Such valves have been used successfully in many applications. However, in some hydraulically-actuated valves, relatively small chambers are formed therein that are in communication with the interior bore of the tool. These chambers can thus become fouled with debris from the fluid in the bore, potentially impacting the reliability of the valve actuation.
SUMMARYEmbodiments of the disclosure may provide a downhole tool that includes a housing having a housing port formed radially-therethrough, a shifter sleeve positioned within the housing, wherein the shifter sleeve has a port formed radially therethrough, and a drive sleeve positioned at least partially within an annulus between the housing and the shifter sleeve. Downward movement of the shifter sleeve causes the drive sleeve to move downward, and downward movement of the drive sleeve causes fluid to flow through the port in the shifter sleeve and into the annulus. The downhole tool also includes a filter coupled to the shifter sleeve and configured to prevent particles from flowing through the port in the shifter sleeve and into the annulus.

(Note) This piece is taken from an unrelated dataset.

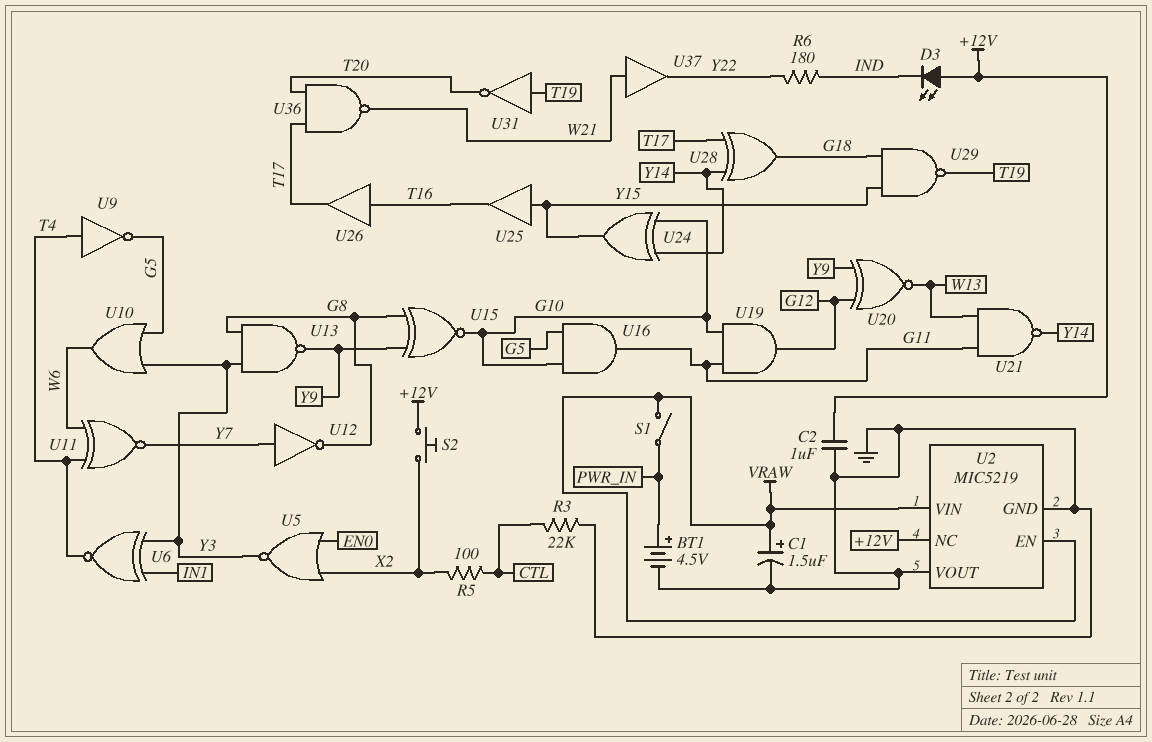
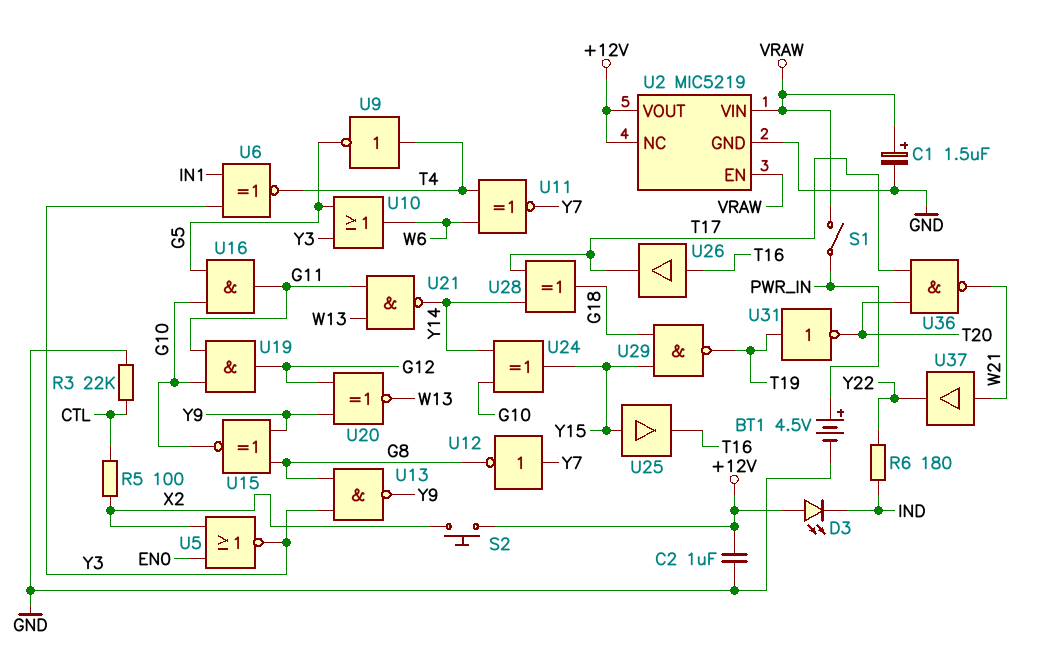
U2 pin VOUT: GND -> +12V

Embodiments of the disclosure may also provide a downhole tool that includes a housing having a housing port formed radially-therethrough, and a shifter sleeve positioned within the housing. The shifter sleeve has a port formed radially therethrough. The downhole tool also includes an actuation ball seat coupled to and configured to move together with the shifter sleeve, and a drive sleeve positioned at least partially within an annulus between the housing and the shifter sleeve. Downward movement of the shifter sleeve causes the drive sleeve to move downward, and downward movement of the drive sleeve causes fluid to flow through the port in the shifter sleeve and into the annulus. The downhole tool further includes a filter coupled to the shifter sleeve and configured to prevent particles from flowing through the port in the shifter sleeve and into the annulus, and a valve sleeve positioned within the housing and below the drive sleeve. The valve sleeve has a valve sleeve port formed radially-therethrough that is misaligned with the housing port when the valve sleeve is in a first position and aligned with the housing port when the valve sleeve is in a second position. The downhole tool additionally includes an isolation ball seat positioned at least partially within the valve sleeve.
Embodiments of the disclosure may further provide a method for actuating a downhole tool. The method includes running the downhole tool into a wellbore, and introducing a first ball into a bore of the downhole tool. The first ball is received in an actuation ball seat of the downhole tool and causes the actuation ball seat and a shifter sleeve coupled thereto to move downward within a housing of the downhole tool. Downward movement of the shifter sleeve causes a drive sleeve to move downward within the housing. Downward movement of the drive sleeve causes fluid to flow through a port in the shifter sleeve and into an annulus between the housing and the shifter sleeve. A filter coupled to the shifter sleeve prevents particles from flowing through the port in the shifter sleeve and into the annulus.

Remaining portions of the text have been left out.